H₂O₂ is essential for neutrophil-mediated anticancer cytotoxicity. A-B. Neutrophil anticancer cytotoxicity was assayed by co-incubating 5 × 10³ A549 cancer cells with human neutrophils from healthy donors at effector-to-target (E:T) cell ratios of 10:1, 5:1, and 3:1. Neutrophils were pretreated as indicated. Cells were incubated at 37°C in a humidified 5% CO₂ incubator for 16 h. Cytotoxicity was calculated by measuring the relative decrease in current impedance in comparison to target cells only. (A). Neutrophils from healthy donors were treated with or without 5000 U/mL catalase for 30 min at 37°C. Cells were then washed and used for cytotoxicity assay with A549 lung cancer cells as target cells. (B). Neutrophil cytotoxicity assay in the presence or absence of the inhibitors 50 μM AG490, 100 μM apocyanin, or 10 μM diphenylene iodonium at indicated E:T ratios using A549 lung cancer cells as target cells.
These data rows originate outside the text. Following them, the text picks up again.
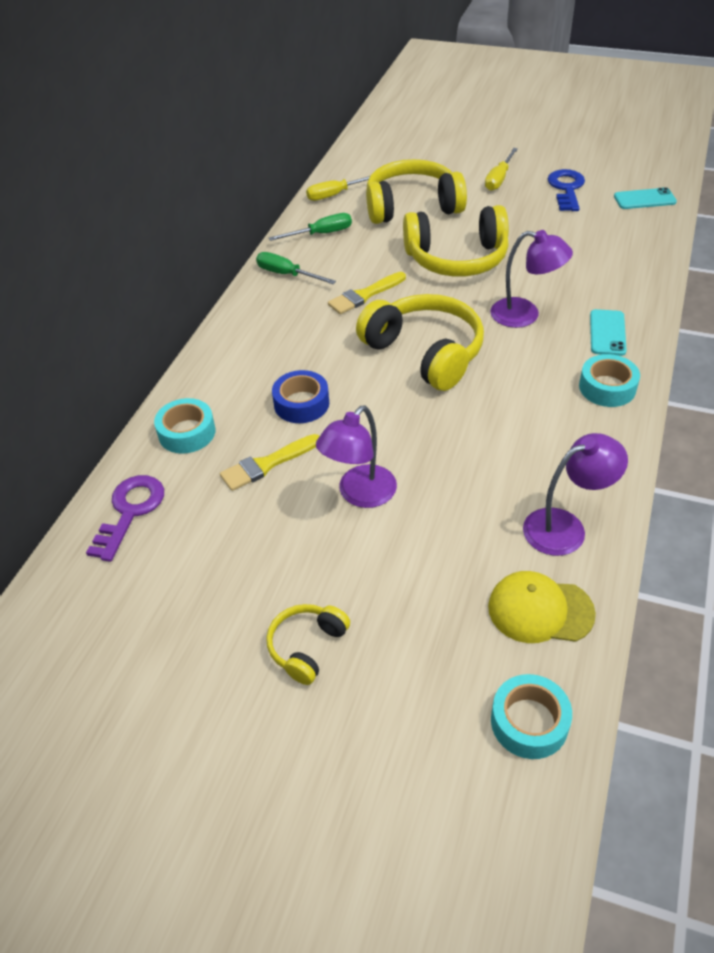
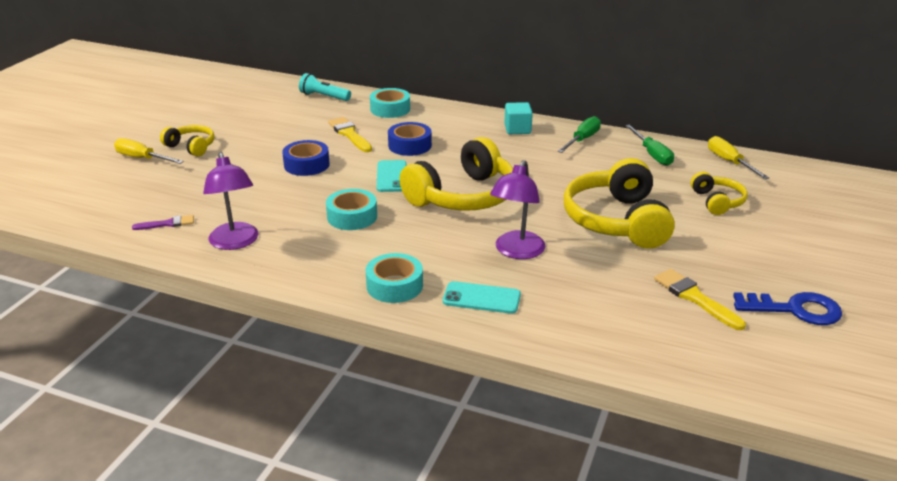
camera: 90 degrees right, 15 degrees down
(130, 511) = (324, 97): purple key -> turquoise flashlight
(258, 319) = (517, 129): none -> turquoise cube
(360, 494) = (306, 165): purple lamp -> blue tape
(364, 295) = (551, 172): yellow brush -> yellow brush (695, 298)
(412, 206) = (717, 201): yellow headphones -> yellow headphones, size x0.51
(499, 179) = (801, 261): yellow screwdriver -> yellow screwdriver (142, 158)
(529, 722) = (89, 212): turquoise tape -> turquoise tape (352, 216)
(540, 610) = (167, 224): yellow cap -> purple brush
(644, 199) = (788, 375): turquoise phone -> turquoise phone (391, 176)

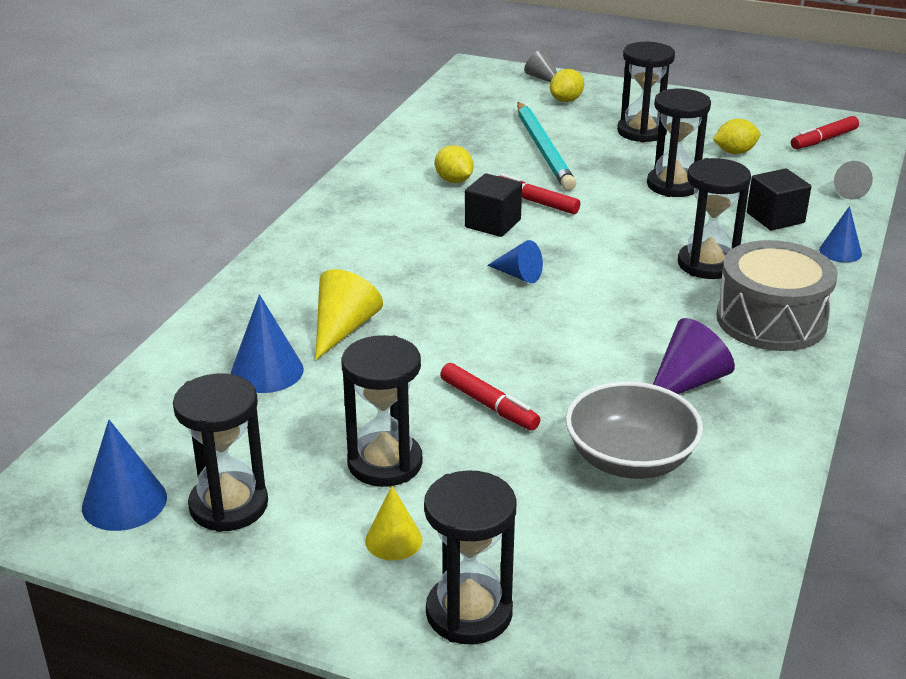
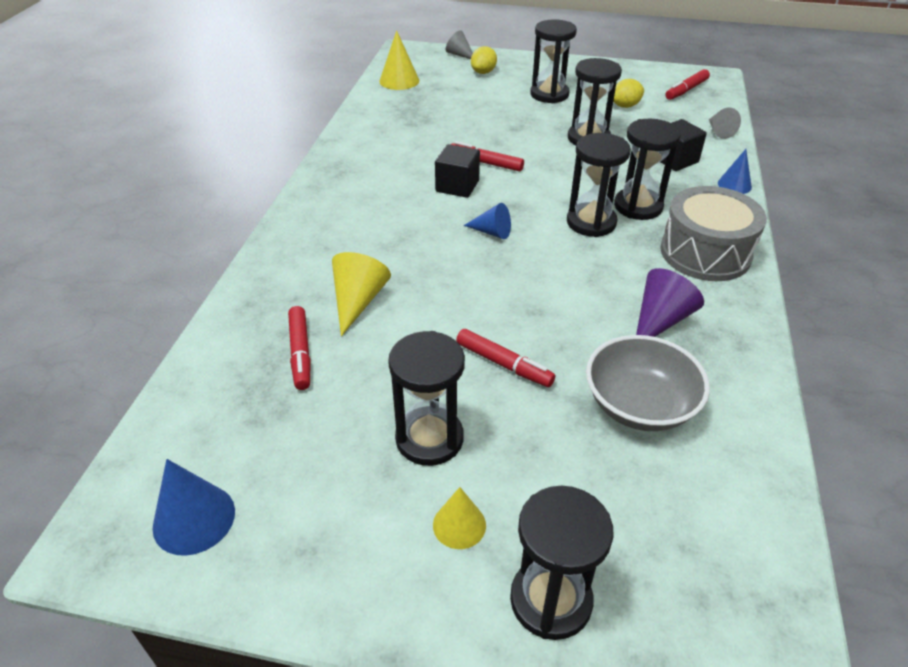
camera: 10 degrees left, 10 degrees up
(229, 505) = (296, 508): black hourglass -> black hourglass (591, 222)
(267, 371) = (300, 353): blue cone -> red marker
(454, 180) = (415, 149): yellow lemon -> none
(457, 102) = (399, 80): none -> yellow cone
(544, 149) = (478, 115): turquoise pencil -> none

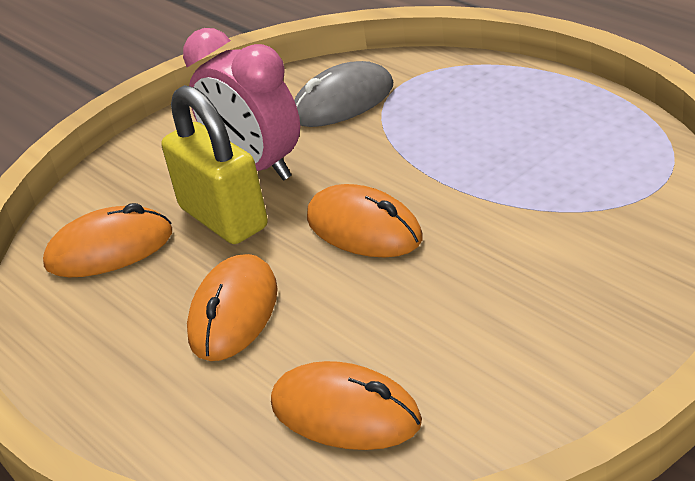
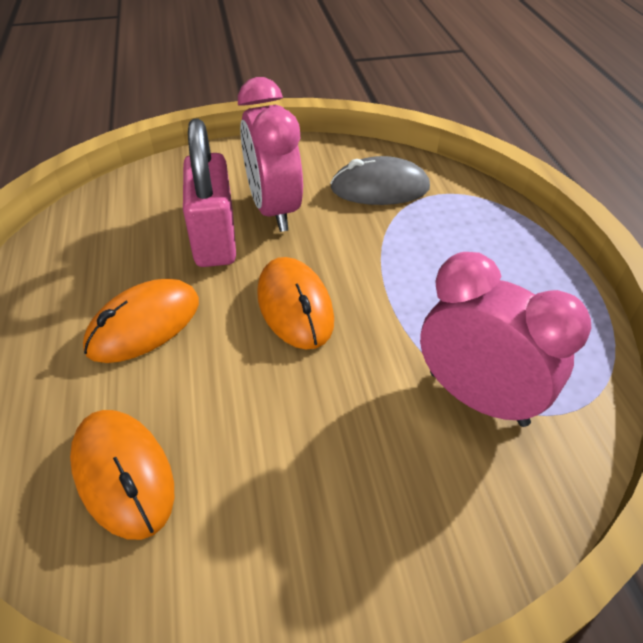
camera: 25 degrees right, 10 degrees up
(109, 249) = (126, 223): orange mouse -> none
(223, 218) = (215, 240): yellow padlock -> pink padlock
(585, 211) = (477, 397): none -> pink clock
All conditions were assayed in duplicate. Statistical analysis was performed by one way ANOVA; ****P < 0 .0001.

Figure 4.

Neutrophils derived from cancer patients have significantly decreased cancer cell killing potential. A-B. Neutrophils from healthy individuals (n = 27) or non-small cell lung cancer (NSCLC) patients (n = 25) were comparatively analyzed for cancer cell killing potential by analyzing superoxide anion potential via nitroblue tetrazolium (NBT) assay (A) and cytotoxicity assay (B). (A) Neutrophils were stimulated with or without 5 ng/mL phorbol myristate acetate (PMA) followed by the addition of NBT solution for 1 h. The reaction was stopped and plates read in a spectrophotometer at 540nm. (B) Cytotoxicity of neutrophils from healthy donors and NSCLC patients against A549, SKOV-3 and SKBR cancer cells at effector-to-target cell ratio of 10:1. Cells were incubated at 37°C in a humidified 5% CO₂ incubator for 16 h. Cytotoxicity was calculated by measuring the relative decrease in current impedance in comparison to target cells only. All conditions were assayed in duplicate. Statistical analysis was performed by unpaired Student's t test; *p<0 .05, **p<0 .01, ***p<0 .001. The lines in the data indicate mean values.

Figure 5.

Irradiation does not impact neutrophil cancer cell killing activity. Irradiated neutrophil anticancer cytotoxicity was assayed by co-incubating 5 × 10³ Capan-1 cancer cells with human neutrophils from healthy donors at effector-to-target (E:T) cell ratios of 10:1, 5:1, and 3:1. Neutrophils from healthy donors were irradiated (2500 rads) and non-irradiated neutrophils were used as controls. Cells were incubated at 37°C in a humidified 5% CO₂ incubator for 16 h. Cytotoxicity was calculated by measuring the relative decrease in current impedance in comparison to target cells only. Statistical analysis was performed by unpaired Student's t test; n.s., not significant. All conditions were assayed in duplicate.